Development of validated LC-MS methods using surrogate matrices for the quantification of biomarkers of clinically significant drug-drug interactions

  • Nov 01
  • Online
  • Webinar


When developing a quantitative LC-MS/MS method, ideally the standard curve and quality controls should be prepared in a matrix as similar as possible to the study samples to limit the potential for dissimilar matrix components to interfere with accurate quantification. However, if blank matrix is unobtainable, or if the analyte of interest is endogenous, then use of a surrogate matrix may be necessary.

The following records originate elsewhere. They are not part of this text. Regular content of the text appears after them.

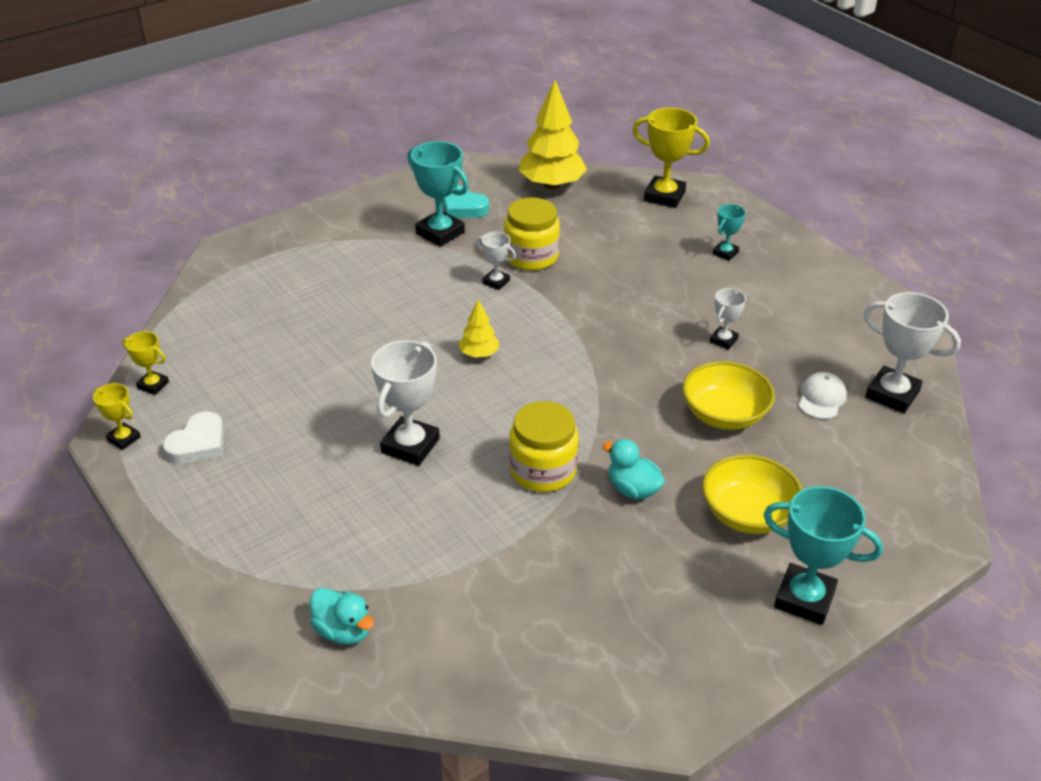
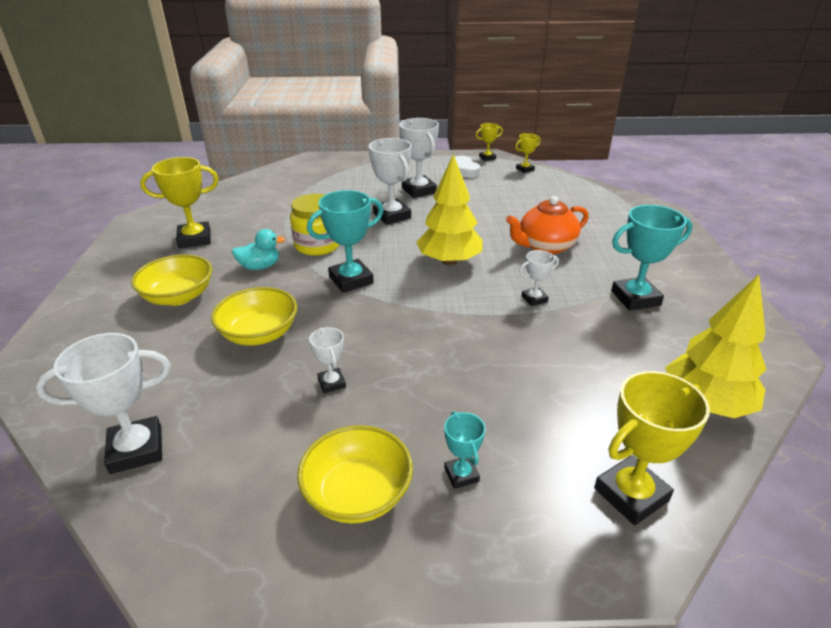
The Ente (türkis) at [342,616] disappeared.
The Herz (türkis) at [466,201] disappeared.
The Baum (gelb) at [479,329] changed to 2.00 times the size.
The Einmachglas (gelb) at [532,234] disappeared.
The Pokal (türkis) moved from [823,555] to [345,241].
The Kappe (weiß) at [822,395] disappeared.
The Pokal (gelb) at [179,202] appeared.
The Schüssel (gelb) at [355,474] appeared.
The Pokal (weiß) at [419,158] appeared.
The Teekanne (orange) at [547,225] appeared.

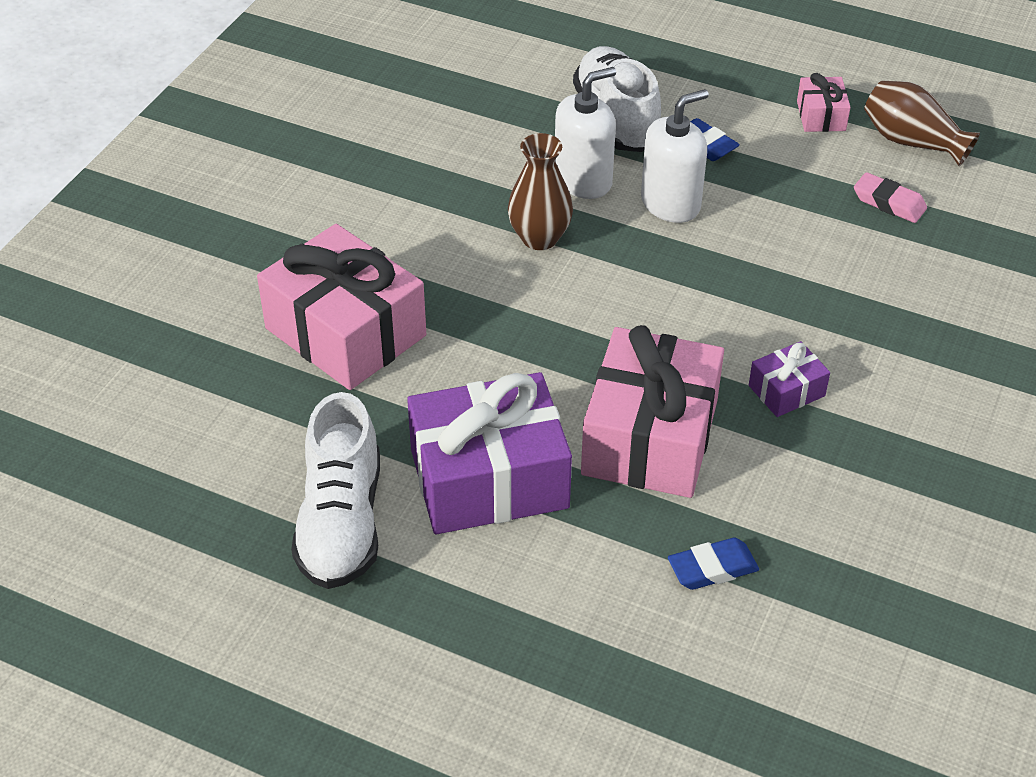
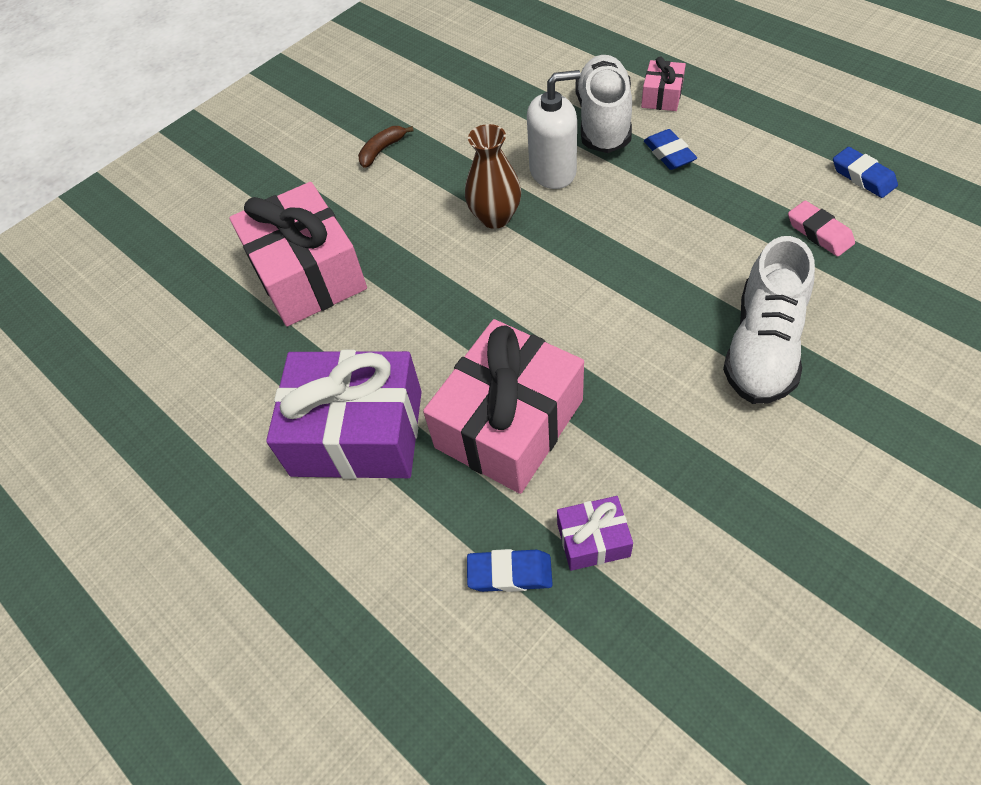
The Schuh (weiß) moved from [335,490] to [769,320].
The Seifenspender (weiß) at [675,156] disappeared.
The Geschenk (lila) moved from [789,379] to [595,533].
The Geschenk (rosa) moved from [824,102] to [663,84].
The Vase (braun) at [922,123] was replaced by the Radiergummi (blau) at [865,172].
The Banane (braun) at [386,147] appeared.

The plasma ratio of caffeine/paraxanthine is used as a reliable indicator of the drug metabolizing enzyme CYP1A2. Similarly, coproporphyrin I/III are used as biomarkers of potential drug-drug interactions mediated by hepatic transport. The widespread use of caffeine makes obtaining drug-free plasma impractical, and coproporphyrin I/III are endogenous compounds. Therefore, we developed validated bioanalytical methods using surrogate matrices.

About the Presenter

Jason Watts, Ph.D., is a scientist at Alturas Analytics Inc. focusing on HPLC-MS/MS techniques for method development, validation, and sample analysis of new chemical entities and biomolecules utilizing a diverse background in molecular genetics, animal nutrition, and over a decade of mass spectrometry experience to provide innovative solutions to bioanalytical challenges.